- The federal government released a new Form I-9 July 17 and employers must begin using it within the next two weeks, by Sept. 18. But that form, the second version to take effect this year, could be replaced by yet another variation early next year, according to David J. Garrett, counsel with Nexsen Pruet.
- The potential update will depend on whether the Trump administration decides to advance an Obama-era rule allowing entrepreneurs from other countries to set up shop in the U.S., Garrett told HR Dive. It's unlikely that the administration will want to move forward with the "International Entrepreneur Rule" but, if it does, the government has said it will need to amend the I-9's list of acceptable identification documents to include the paperwork that such entrepreneurs would have.

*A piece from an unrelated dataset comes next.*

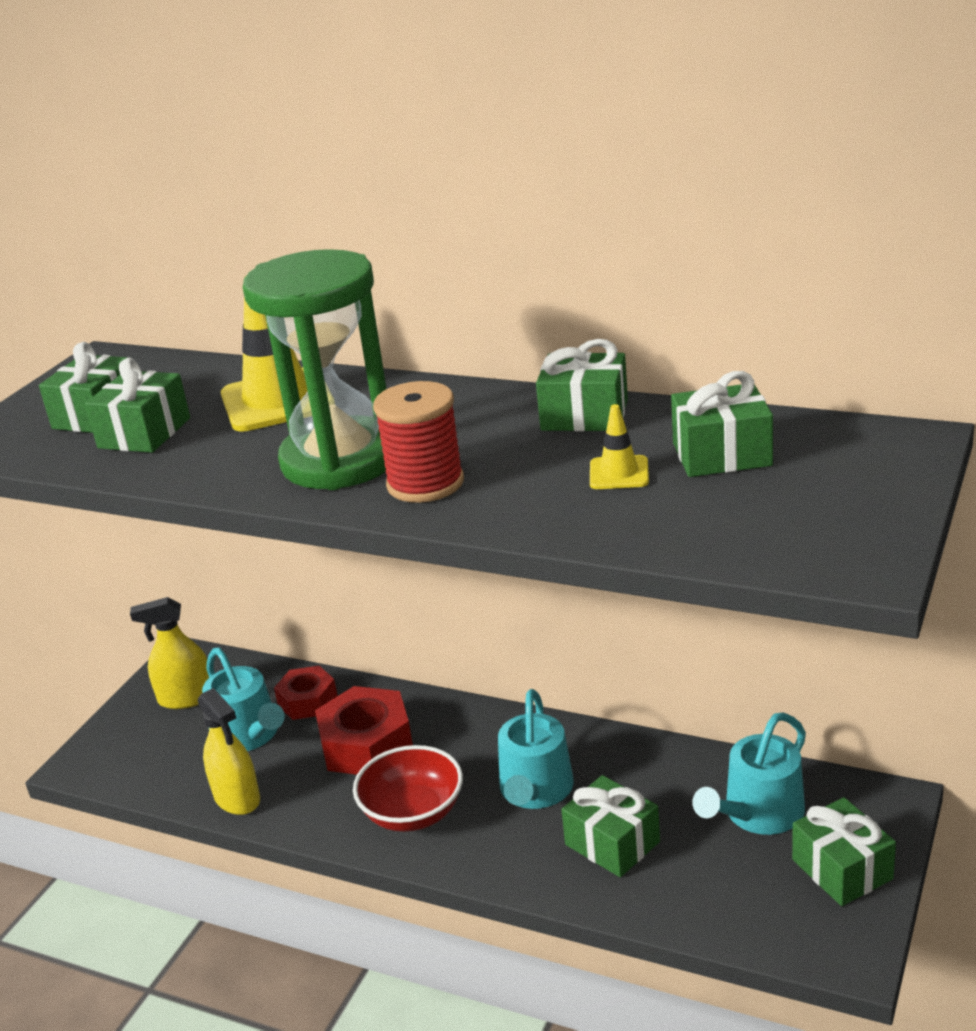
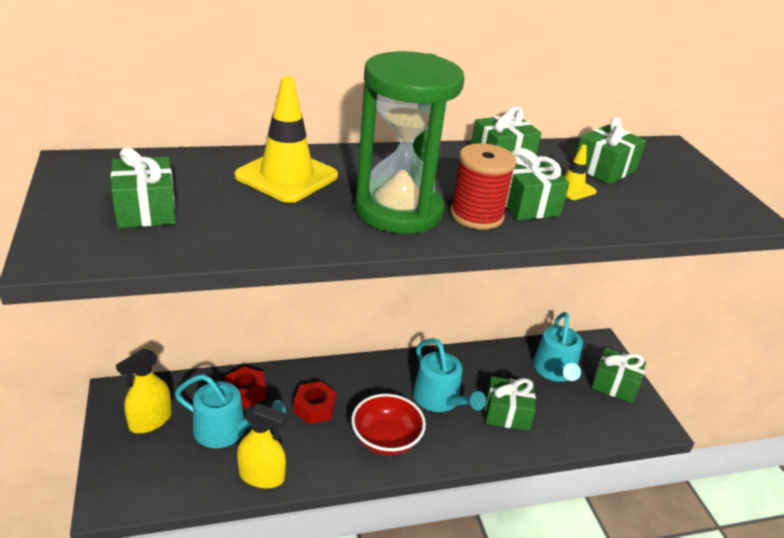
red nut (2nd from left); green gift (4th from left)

- The entrepreneur rule was scheduled to take effect in July but is on hold while the U.S. Department of Homeland Security (DHS) determines whether it complies with one of President Donald Trump's executive orders (E.O.) limiting immigration.
The form that takes effect Sept. 18 came just months after employers had to adopt the current version. The recent changes have occurred "at a pace that we haven’t seen in the whole history of Form I-9," Garrett said; and each new change brings increased confusion for employers, he noted.
According to the notice delaying the entrepreneur rule, DHS' U.S. Citizenship and Immigration Services (USCIS) hopes to have everything sorted out by March 14, 2018. The agency repeated that plan in its most recent regulatory agenda: "DHS is currently considering changes to this regulation and assessing it in light of section 11 of Executive Order 13767, Border Security and Immigration Enforcement Improvements," it said. That order requires, among other things, that admission to the U.S. for individuals without the usual visas be granted only on a case-by-case basis and only when an individual demonstrates urgent humanitarian reasons or a significant public benefit that would result from his or her admission.
While similar reviews and delays have been the kiss of death for other rules promulgated by the Obama administration, there's still a chance this one could survive — although Garrett says those chances are diminishing. And that's unfortunate, he said.
“I’m actually hoping that they decide not to rescind it because there can be a significant public benefit" to new businesses being formed, he said; new companies often come with direct job creation, real estate leases and other spending — benefits that the government may well decide are worth the confusion created by a new form.
As always, HR needs to ensure that any paper forms used are the latest version, available from USCIS. For now, that's the one with a footer date of "07/17/17." And for extra assurance that the most up-to-date version is always being used, HR may want to consider whether use of the online version is feasible.